There is a more familiar, what, vibe here than in Almaty. This is a town of 300,000 but there is more laughter. And the students are fantastic. All are attentive, engaging, and firm in their conviction that medicine is their calling. The comparison to KazNMU is both stark and reassuring. We often get into very animated conversations and my host faculty members will apologize. I always say I enjoy it and think that patients ultimately benefit from it.

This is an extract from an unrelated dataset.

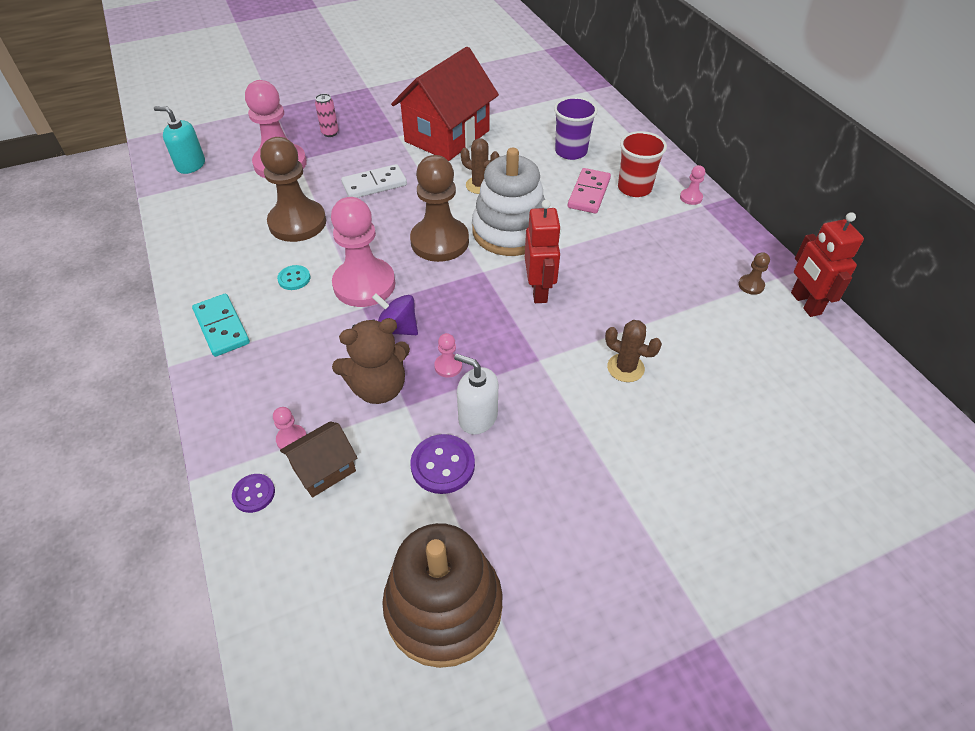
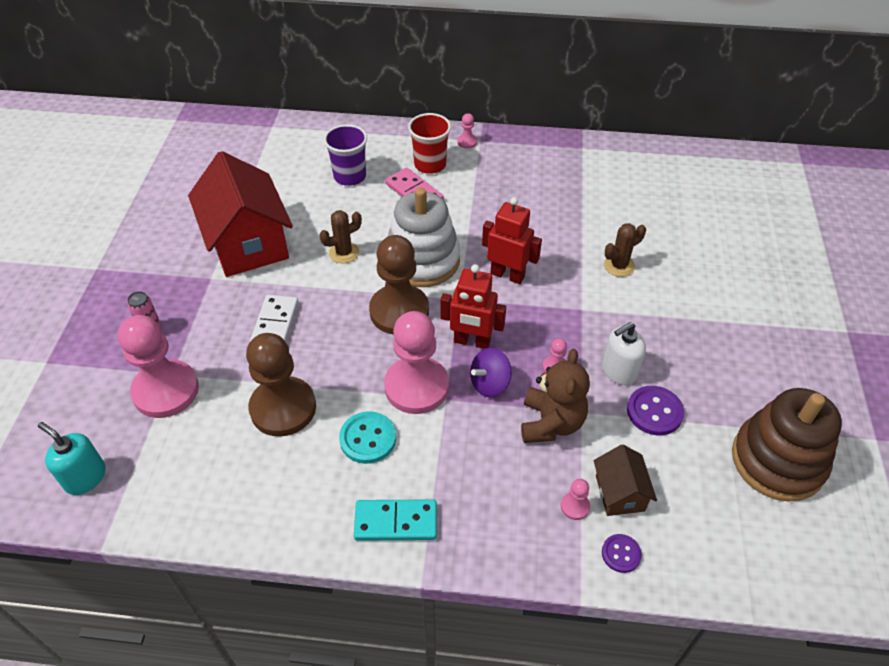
camera: 60 degrees left, 0 degrees up
(191, 165) = (85, 477): turquoise soap dispenser -> turquoise soap dispenser turned 75 degrees clockwise
(294, 278) = (368, 439): turquoise button -> turquoise button, size x1.61
(751, 285) = (581, 163): brown pawn -> none
(805, 303) = (615, 149): red robot -> red robot (472, 341)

The blonde woman in the foreground
was the one with the eye roll.

I know there are a lot of these cheesey pics but this
is customary here. 


Today I got an eye roll from a student that you could hear 20m away! She was firm in her belief that Family Medicine was too broad and that we couldn’t know it all. The old “jack of all trades, master of none” BS. I acknowledged that while that was true, it was also true of any specialty. She was upset that as of all of three weeks from now all of the primary care docs will be seeing all ages and both genders and as she did so teared up. I gently reassured her that there hasn’t been a day since I entered medical school back the dark ages that I haven’t been scared. Knowing what you don’t know is a good thing. Then challenged her and her class to meet me out of the classroom to discuss their fears and discuss clinical medicine. We’ll see.